SIM swapping is not a new technique, but it remains effective precisely because it doesn’t attack your phone, it attacks your phone carrier. An attacker convinces (or bribes, or social-engineers) a carrier employee to transfer your phone number to a SIM card they control. Once that happens, every SMS code meant for you goes straight to them, including the ones meant to prove it’s really you logging in.

Why Authenticator Apps Don’t Have This Problem

Authenticator apps (Google Authenticator, Microsoft Authenticator, and similar) generate codes locally on your device using a secret key established at setup, no phone carrier, no network transmission, nothing for an attacker to intercept remotely. Even if someone successfully SIM-swaps your phone number, the authenticator app codes keep generating independently on the physical device, unaffected by the phone number hijack.

Passkeys Are the Next Step, Not Just a Buzzword

Passkeys go a step further than authenticator apps by eliminating the password entirely, using device-based cryptographic keys plus biometrics (fingerprint or face unlock) to log in. CISA and the FBI have both pushed organizations to move away from SMS specifically because of SIM-swapping and SS7 network exploits, and passkeys are the direction the industry is consolidating around, Microsoft making them the default in Entra by September 2026 is a strong signal of where the rest of the industry is heading.

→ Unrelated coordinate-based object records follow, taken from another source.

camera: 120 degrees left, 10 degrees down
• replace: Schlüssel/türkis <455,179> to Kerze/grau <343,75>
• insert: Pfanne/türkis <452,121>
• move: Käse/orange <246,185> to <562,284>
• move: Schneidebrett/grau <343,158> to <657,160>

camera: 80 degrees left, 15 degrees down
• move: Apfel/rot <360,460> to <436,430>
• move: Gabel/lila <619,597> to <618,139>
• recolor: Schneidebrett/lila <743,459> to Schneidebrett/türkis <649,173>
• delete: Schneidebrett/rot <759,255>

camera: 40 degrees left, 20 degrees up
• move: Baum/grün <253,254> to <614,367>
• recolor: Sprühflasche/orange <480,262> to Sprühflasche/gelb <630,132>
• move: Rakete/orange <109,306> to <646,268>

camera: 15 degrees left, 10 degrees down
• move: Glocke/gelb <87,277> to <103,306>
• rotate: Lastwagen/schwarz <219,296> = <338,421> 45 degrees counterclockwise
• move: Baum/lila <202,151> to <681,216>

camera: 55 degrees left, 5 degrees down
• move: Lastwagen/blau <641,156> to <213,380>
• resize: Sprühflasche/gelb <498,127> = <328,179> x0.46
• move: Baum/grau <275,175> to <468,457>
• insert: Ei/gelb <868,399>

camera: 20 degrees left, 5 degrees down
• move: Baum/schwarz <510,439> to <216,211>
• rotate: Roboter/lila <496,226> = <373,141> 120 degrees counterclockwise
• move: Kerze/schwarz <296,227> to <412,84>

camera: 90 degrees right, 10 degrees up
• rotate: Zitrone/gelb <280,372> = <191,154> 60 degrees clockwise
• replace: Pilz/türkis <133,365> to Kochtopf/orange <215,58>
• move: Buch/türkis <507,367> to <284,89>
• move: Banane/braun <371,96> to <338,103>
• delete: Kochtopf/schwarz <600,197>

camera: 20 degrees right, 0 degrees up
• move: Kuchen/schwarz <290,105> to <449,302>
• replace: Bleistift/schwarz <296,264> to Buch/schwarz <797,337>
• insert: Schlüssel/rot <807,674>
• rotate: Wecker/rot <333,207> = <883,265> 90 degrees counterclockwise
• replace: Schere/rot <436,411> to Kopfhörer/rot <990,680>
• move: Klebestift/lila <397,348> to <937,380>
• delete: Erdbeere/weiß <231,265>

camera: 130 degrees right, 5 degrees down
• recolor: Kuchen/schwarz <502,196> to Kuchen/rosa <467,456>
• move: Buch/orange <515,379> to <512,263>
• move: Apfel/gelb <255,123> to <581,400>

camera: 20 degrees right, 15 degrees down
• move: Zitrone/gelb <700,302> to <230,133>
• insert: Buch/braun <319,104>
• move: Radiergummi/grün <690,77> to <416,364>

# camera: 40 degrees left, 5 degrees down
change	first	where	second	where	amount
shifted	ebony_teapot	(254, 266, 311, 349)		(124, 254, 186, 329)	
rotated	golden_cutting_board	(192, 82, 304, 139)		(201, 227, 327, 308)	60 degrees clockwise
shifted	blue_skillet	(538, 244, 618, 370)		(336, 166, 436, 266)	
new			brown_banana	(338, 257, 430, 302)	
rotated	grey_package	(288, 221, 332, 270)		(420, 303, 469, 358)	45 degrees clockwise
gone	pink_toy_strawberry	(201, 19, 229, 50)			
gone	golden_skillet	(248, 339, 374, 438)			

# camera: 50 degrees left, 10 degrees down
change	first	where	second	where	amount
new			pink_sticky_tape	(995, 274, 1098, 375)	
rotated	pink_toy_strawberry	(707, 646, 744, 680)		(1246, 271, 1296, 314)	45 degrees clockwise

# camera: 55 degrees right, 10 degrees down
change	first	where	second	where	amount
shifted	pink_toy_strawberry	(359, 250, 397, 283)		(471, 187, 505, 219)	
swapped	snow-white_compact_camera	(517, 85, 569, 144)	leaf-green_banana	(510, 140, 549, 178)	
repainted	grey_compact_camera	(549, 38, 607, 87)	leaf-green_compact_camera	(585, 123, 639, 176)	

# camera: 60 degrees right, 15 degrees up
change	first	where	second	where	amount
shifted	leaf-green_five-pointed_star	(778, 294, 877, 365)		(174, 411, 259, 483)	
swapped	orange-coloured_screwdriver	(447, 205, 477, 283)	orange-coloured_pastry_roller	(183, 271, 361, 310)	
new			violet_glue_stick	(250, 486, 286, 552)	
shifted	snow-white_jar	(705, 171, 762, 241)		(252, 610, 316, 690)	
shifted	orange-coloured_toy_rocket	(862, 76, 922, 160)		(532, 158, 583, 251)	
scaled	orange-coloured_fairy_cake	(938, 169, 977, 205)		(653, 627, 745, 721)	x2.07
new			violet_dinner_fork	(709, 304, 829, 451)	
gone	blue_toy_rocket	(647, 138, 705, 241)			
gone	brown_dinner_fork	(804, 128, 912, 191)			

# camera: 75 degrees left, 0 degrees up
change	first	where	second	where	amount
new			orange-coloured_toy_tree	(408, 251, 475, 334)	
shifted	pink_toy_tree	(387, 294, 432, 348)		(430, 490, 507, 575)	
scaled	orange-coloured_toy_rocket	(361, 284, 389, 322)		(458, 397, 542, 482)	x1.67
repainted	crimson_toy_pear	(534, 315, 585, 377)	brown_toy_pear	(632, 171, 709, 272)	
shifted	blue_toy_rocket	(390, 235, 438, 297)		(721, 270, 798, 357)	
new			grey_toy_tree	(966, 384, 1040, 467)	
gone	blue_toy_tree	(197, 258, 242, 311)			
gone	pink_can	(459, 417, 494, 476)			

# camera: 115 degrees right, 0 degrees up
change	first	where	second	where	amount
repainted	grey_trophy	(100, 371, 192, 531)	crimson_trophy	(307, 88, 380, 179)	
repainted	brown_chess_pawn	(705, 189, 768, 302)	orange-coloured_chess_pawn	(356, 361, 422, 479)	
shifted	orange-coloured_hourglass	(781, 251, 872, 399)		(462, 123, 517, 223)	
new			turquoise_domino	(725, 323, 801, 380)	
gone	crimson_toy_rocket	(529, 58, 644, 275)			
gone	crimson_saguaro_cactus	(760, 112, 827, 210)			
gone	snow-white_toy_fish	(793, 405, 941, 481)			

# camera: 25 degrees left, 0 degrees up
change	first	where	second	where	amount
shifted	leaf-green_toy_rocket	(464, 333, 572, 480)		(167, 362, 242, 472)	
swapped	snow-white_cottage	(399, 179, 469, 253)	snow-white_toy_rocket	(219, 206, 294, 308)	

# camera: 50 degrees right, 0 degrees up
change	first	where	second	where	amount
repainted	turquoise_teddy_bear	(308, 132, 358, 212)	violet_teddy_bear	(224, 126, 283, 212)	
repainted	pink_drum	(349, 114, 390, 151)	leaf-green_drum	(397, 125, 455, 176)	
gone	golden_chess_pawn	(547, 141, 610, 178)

What to Actually Do Right Now

  • Go into your most important accounts (email, banking, primary social media) and check if an authenticator app option exists, most major services have offered this for years, quietly, alongside SMS
  • Switch your email account first, it’s usually the recovery method for everything else, making it the highest-value target to secure properly
  • Enable passkeys where offered, especially on Microsoft, Google, and Apple accounts, since this is clearly the direction those platforms are pushing toward as the new default

The Bottom Line

SMS two-factor authentication isn’t worthless, it’s still far better than no second factor at all. But treating it as equally secure to an authenticator app or passkey is no longer accurate, and the industry itself is quietly confirming that by phasing SMS out as the default option across major platforms.